第一种做法: 对于每个节点来说,子节点一定在dfs序进出之间,先处理出深度,然后根据dfs序在深度中二分查找
// #pragma GCC optimize("Ofast","unroll-loops","omit-frame-pointer","inline")
// #pragma GCC optimize(3 , "Ofast" , "inline")
// #pragma GCC optimize("Ofast")
// #pragma GCC target("avx,avx2,fma")
// #pragma GCC optimization("unroll-loops")
#include <iostream>
#include <cstdio>
#include <algorithm>
#include <unordered_map>
#include <vector>
#include <map>
#include <list>
#include <queue>
#include <cstring>
#include <cstdlib>
#include <ctime>
#include <cmath>
#include <stack>
#include <set>
#include <bitset>
#include <deque>
using namespace std ;
#define ios ios::sync_with_stdio(false) , cin.tie(0)
#define x first
#define y second
#define pb push_back
#define ls rt << 1
#define rs rt << 1 | 1
typedef long long ll ;
const double esp = 1e-6 , pi = acos(-1) ;
typedef pair<int , int> PII ;
const int N = 1e6 + 10 , INF = 0x3f3f3f3f , mod = 1e9 + 7;
int n , m ;
vector<int> v[N] ;
vector<int> dep[N] ;
int in[N] , out[N] , idx = 0 ;
void dfs(int u , int d) {
in[u] = ++ idx ;
dep[d].pb(in[u]) ;
for(auto x : v[u])
dfs(x , d + 1) ;
out[u] = ++ idx ;
}
int work()
{
cin >> n ;
for(int i = 2; i <= n ;i ++ ) {
int x ;
cin >> x ;
v[x].pb(i) ;
}
cin >> m ;
dfs(1 , 0) ;
while(m -- ) {
int x , y ;
cin >> x >> y ;
cout << (int)(upper_bound(dep[y].begin() , dep[y].end() , out[x]) - lower_bound(dep[y].begin() , dep[y].end() , in[x]))<< "
";
}
return 0 ;
}
int main()
{
// freopen("C://Users//spnooyseed//Desktop//in.txt" , "r" , stdin) ;
// freopen("C://Users//spnooyseed//Desktop//out.txt" , "w" , stdout) ;
work() ;
return 0 ;
}
/*
*/
第二种做法:用树上启发式合并暴力求解,先预存一下每个点对应哪些操作,然后在统计答案的时候,直接维护一个当前节点子树中某个深度的个数,cnt[dep[u]] 。

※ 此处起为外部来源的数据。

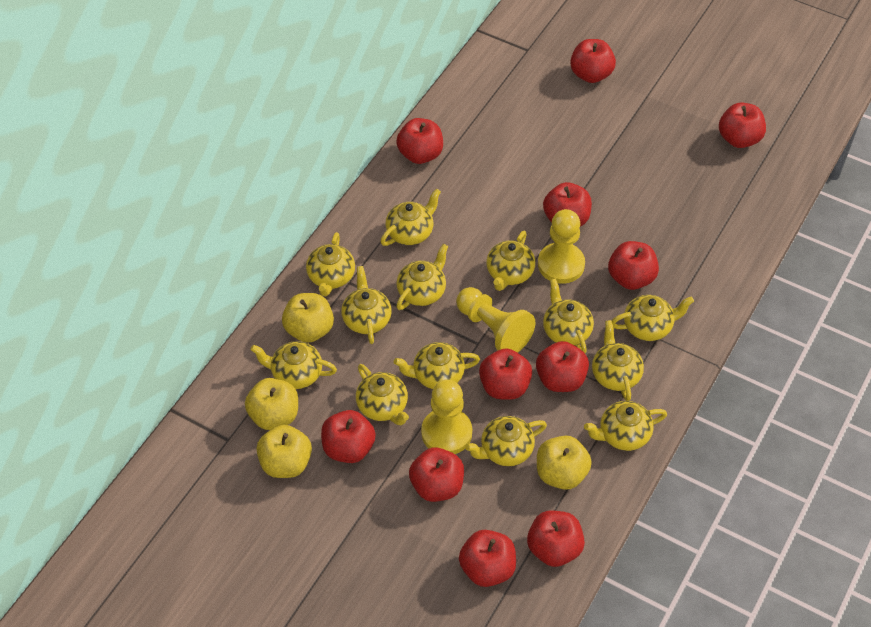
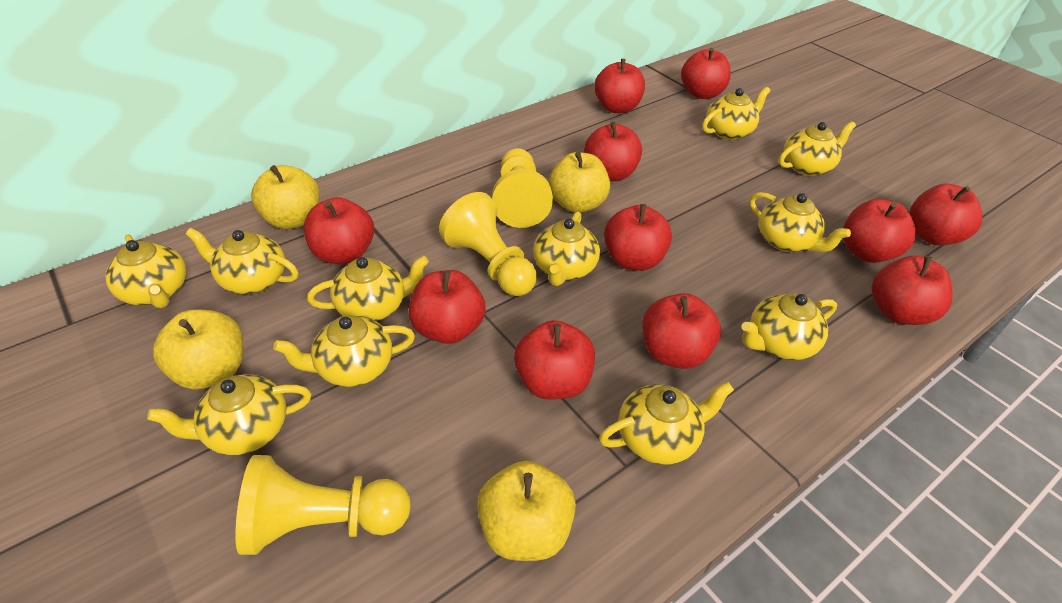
yellow teapot: 13 -> 11

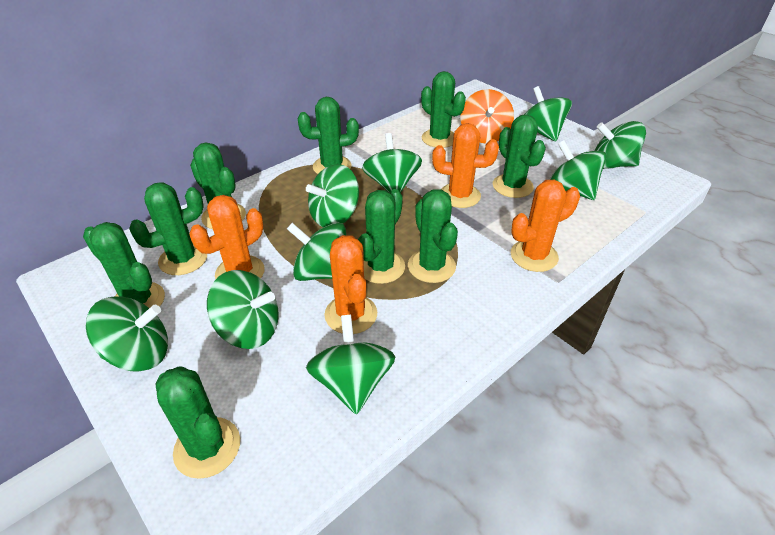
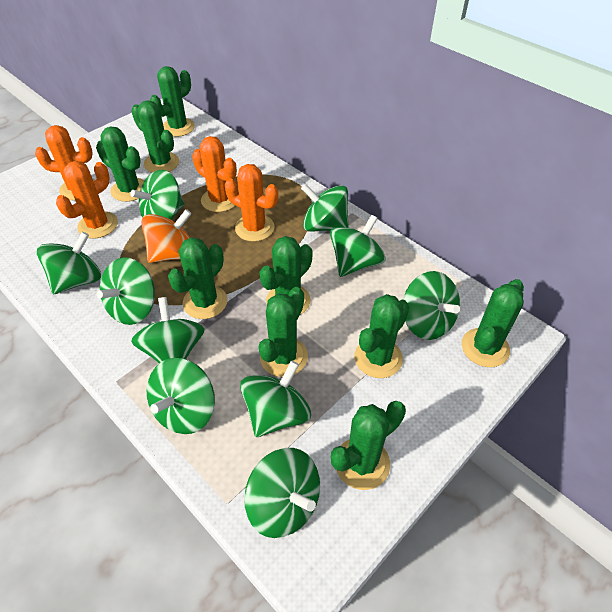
green spinning top: 9 -> 10

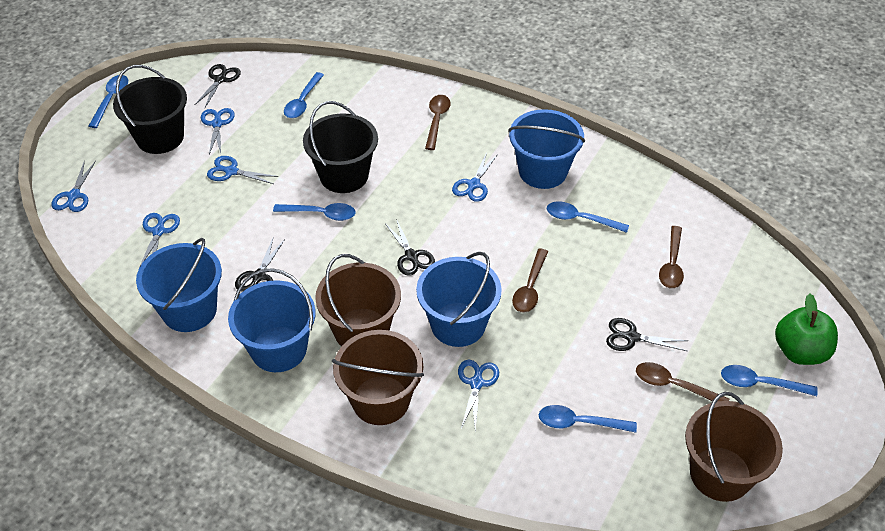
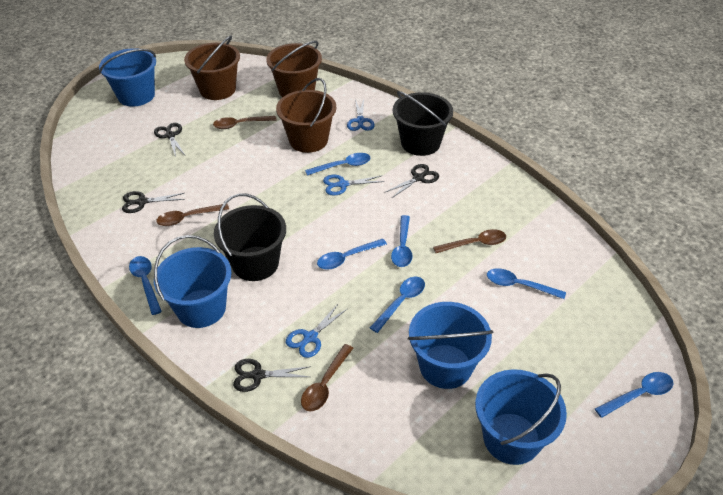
blue scissors: 6 -> 3
blue spoon: 6 -> 7
green apple: 1 -> 0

#pragma GCC optimize("Ofast","unroll-loops","omit-frame-pointer","inline")
#pragma GCC optimize(3 , "Ofast" , "inline")
#pragma GCC optimize("Ofast")
#pragma GCC target("avx,avx2,fma")
#pragma GCC optimization("unroll-loops")
#include <iostream>
#include <cstdio>
#include <algorithm>
#include <unordered_map>
#include <vector>
#include <map>
#include <list>
#include <queue>
#include <cstring>
#include <cstdlib>
#include <ctime>
#include <cmath>
#include <stack>
#include <set>
#include <bitset>
#include <deque>
using namespace std ;
#define ios ios::sync_with_stdio(false) , cin.tie(0)
#define x first
#define y second
#define pb push_back
#define ls rt << 1
#define rs rt << 1 | 1
typedef long long ll ;
const double esp = 1e-6 , pi = acos(-1) ;
typedef pair<int , int> PII ;
const int N = 1e6 + 10 , INF = 0x3f3f3f3f , mod = 1e9 + 7;
vector<int> v[N] ;
int n , dep[N] ,son[N] , sz[N] ;
vector<PII> q[N] ;
int cnt[N] ;
int vis[N] , ans[N] ;
void dfs(int u , int f) {
dep[u] = dep[f] + 1 ;
sz[u] = 1 ;
for(auto x : v[u]) {
if(x == f) continue ;
dfs(x , u) ;
sz[u] += sz[x] ;
if(sz[x] > sz[son[u]]) son[u] = x ;
}
}
void upd(int u , int f , int k) {
cnt[dep[u]] += k ;
for(auto x : v[u]) {
if(x == f || vis[x]) continue ;
upd(x , u , k) ;
}
}
void dsu(int u , int f , int keep) {
for(auto x : v[u]) {
if(x == f || x == son[u]) continue ;
dsu(x , u , 0) ;
}
if(son[u]) dsu(son[u] , u , 1) , vis[son[u]] = 1 ;
upd(u , f , 1) ;
for(auto x : q[u])
if(x.x >= dep[u]) ans[x.y] = cnt[x.x] ;
if(son[u]) vis[son[u]] = 0 ;
if(!keep) upd(u , f , -1) ;
}
int work()
{
scanf("%d" , &n) ;
for(int i = 2 , x ;i <= n ;i ++ ) scanf("%d" , &x) , v[x].pb(i) ;
int m ;
scanf("%d" , &m) ;
for(int i = 1; i <= m ;i ++ ) {
int x , d ;
scanf("%d%d" , &x , &d) ;
q[x].pb({d + 1 , i}) ;
}
dfs(1 , 0) ;
dsu(1 , 0 , 1) ;
for(int i = 1; i <= m ;i ++ )
printf("%d
" , ans[i]) ;
return 0 ;
}
int main()
{
// freopen("C://Users//spnooyseed//Desktop//in.txt" , "r" , stdin) ;
// freopen("C://Users//spnooyseed//Desktop//out.txt" , "w" , stdout) ;
work() ;
return 0 ;
}
/*
*/